FIGS. 1A-C show a prior art I-beam.

FIG. 2 shows a prior art I-beam having angle iron.

FIG. 3 shows a prior art I-beam having attachment material.

FIG. 4 shows a prior art I-beam having stiffeners.

FIG. 5 shows a prior art I-beam having the web discreetly attached to the flanges.

FIG. 6 shows an end view of a prior art corrugation.

FIG. 7 shows an end view of a prior art corrugation.

FIGS. 8A-C show an embodiment of the present invention having a trapezoidal web.

FIG. 9 shows an embodiment of the present invention having a sinusoidal web.

FIG. 10 shows a structural beam of one embodiment of the present invention.

FIG. 11 shows an embodiment of the present invention with tubes having rounded comers.

FIGS. 12A-C show an embodiment of the present invention having a a double trapezoidal web.

While the invention is susceptible to various modifications and alternative forms, specific embodiments have been shown by way of example in the drawings and will be described in detail herein. However, it should be understood that the invention is not intended to be limited to the particular forms disclosed. Rather, the intention is to cover all modifications, equivalents, and alternatives falling within the spirit and scope of the invention as defined by the appended claims.
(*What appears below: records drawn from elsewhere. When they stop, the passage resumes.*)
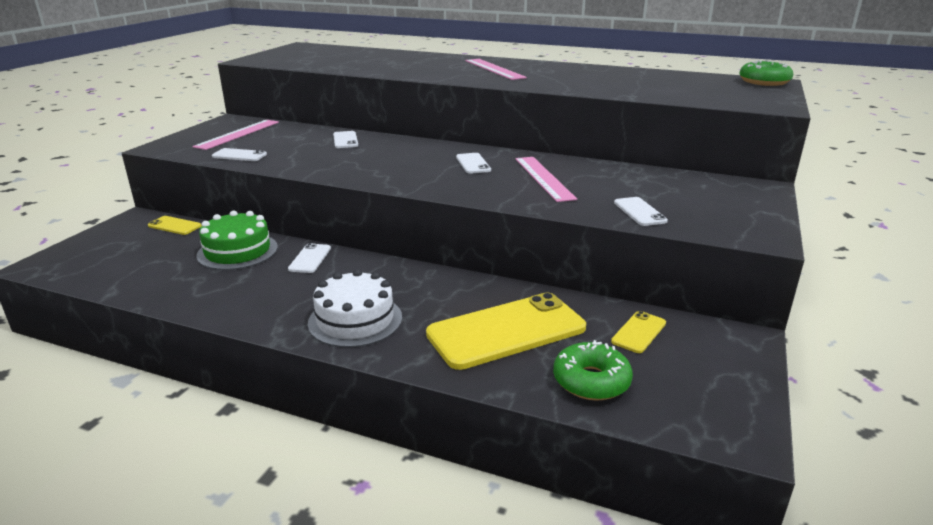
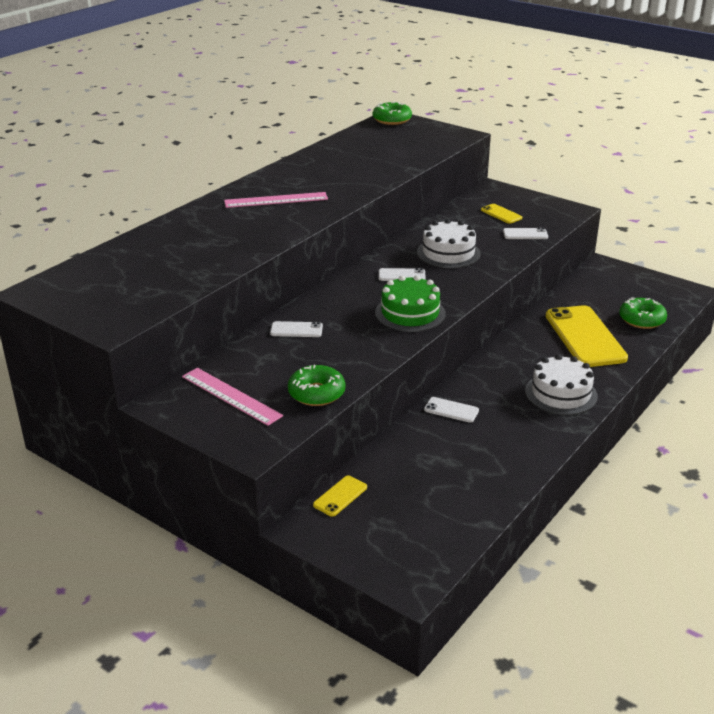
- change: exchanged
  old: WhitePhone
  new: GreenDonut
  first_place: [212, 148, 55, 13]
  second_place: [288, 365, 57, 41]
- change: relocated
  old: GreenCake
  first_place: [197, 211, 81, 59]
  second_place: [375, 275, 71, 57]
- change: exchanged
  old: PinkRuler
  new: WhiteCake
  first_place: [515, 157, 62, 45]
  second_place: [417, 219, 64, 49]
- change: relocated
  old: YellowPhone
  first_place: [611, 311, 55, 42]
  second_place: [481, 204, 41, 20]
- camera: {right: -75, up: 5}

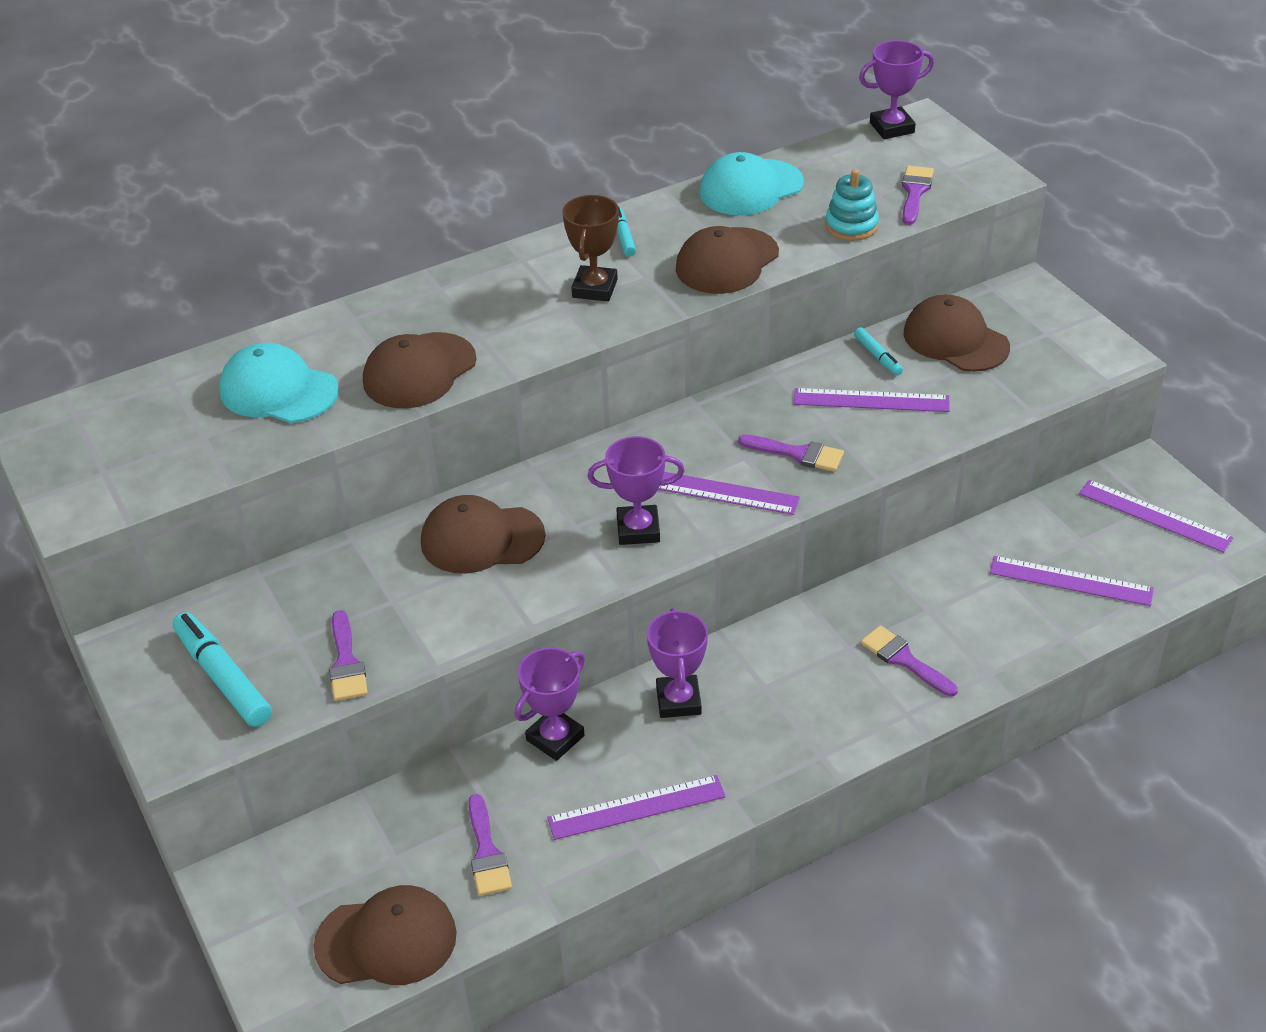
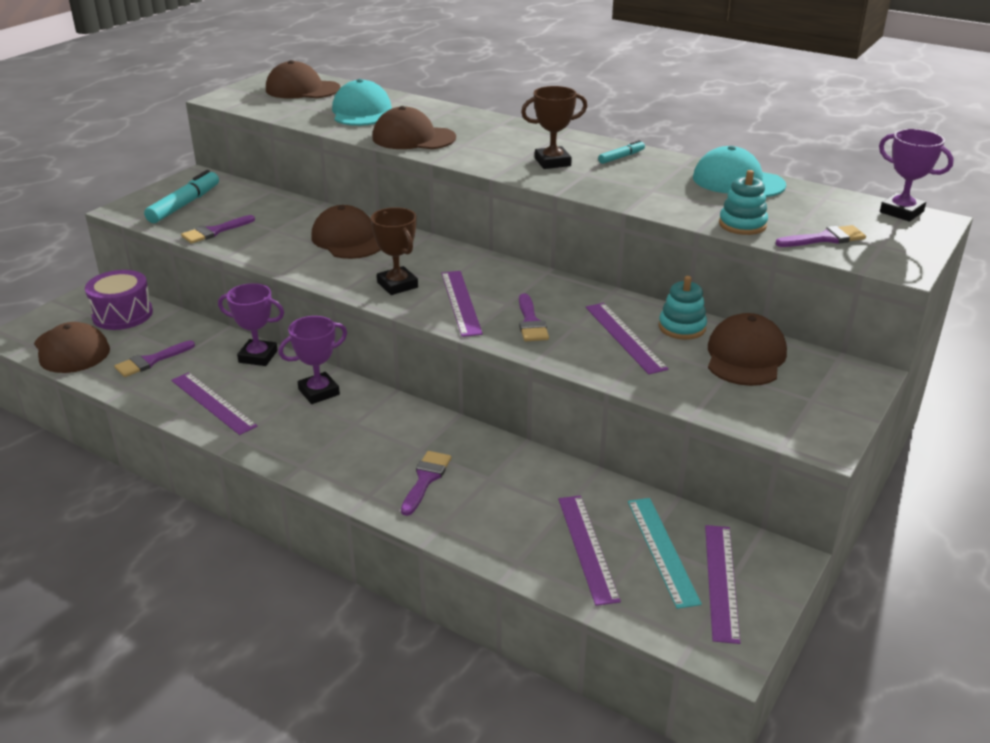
- change: appeared
  new: PurpleDrum
  second_place: [85, 270, 68, 60]
- change: relocated
  old: BrownCap
  first_place: [676, 226, 103, 68]
  second_place: [266, 60, 74, 39]
- change: colour
  old: PurpleTrophy
  new: BrownTrophy
  first_place: [588, 436, 96, 109]
  second_place: [371, 207, 47, 88]
- change: appeared
  new: TurquoiseRuler
  second_place: [628, 498, 74, 111]
- change: exchanged
  old: TurquoiseMarker
  new: TurquoiseStackingToy
  first_place: [854, 327, 49, 49]
  second_place: [659, 276, 48, 64]
- camera: {right: 60, up: -10}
DESCRIPTION OF ILLUSTRATIVE EMBODIMENTS

The following examples are included to demonstrate preferred embodiments of the invention. It should be appreciated by those of skill in the art that the techniques disclosed in the examples which follow represent techniques discovered by the inventor to function well in the practice of the invention, and thus can be considered to constitute preferred modes for its practice. However, those of skill in the art should, in light of the present disclosure, appreciate that many changes can be made in the specific embodiments which are disclosed and still obtain a like or similar result without departing from the spirit and scope of the invention.

Illustrative embodiments of the invention are described below as they might be employed to construct a structural beam. In the interest of clarity, not all features of an actual implementation are described in this specification. It will of course be appreciated that in the development of any such actual embodiment, numerous implementation-specific decisions must be made to achieve the developers' specific goals, such as compliance with system-related and business-related constraints, which will vary from one implementation to another. Moreover, it will be appreciated that such a development effort might be complex and time-consuming, but would nevertheless be a routine undertaking for those of ordinary skill in the art having the benefit of this disclosure.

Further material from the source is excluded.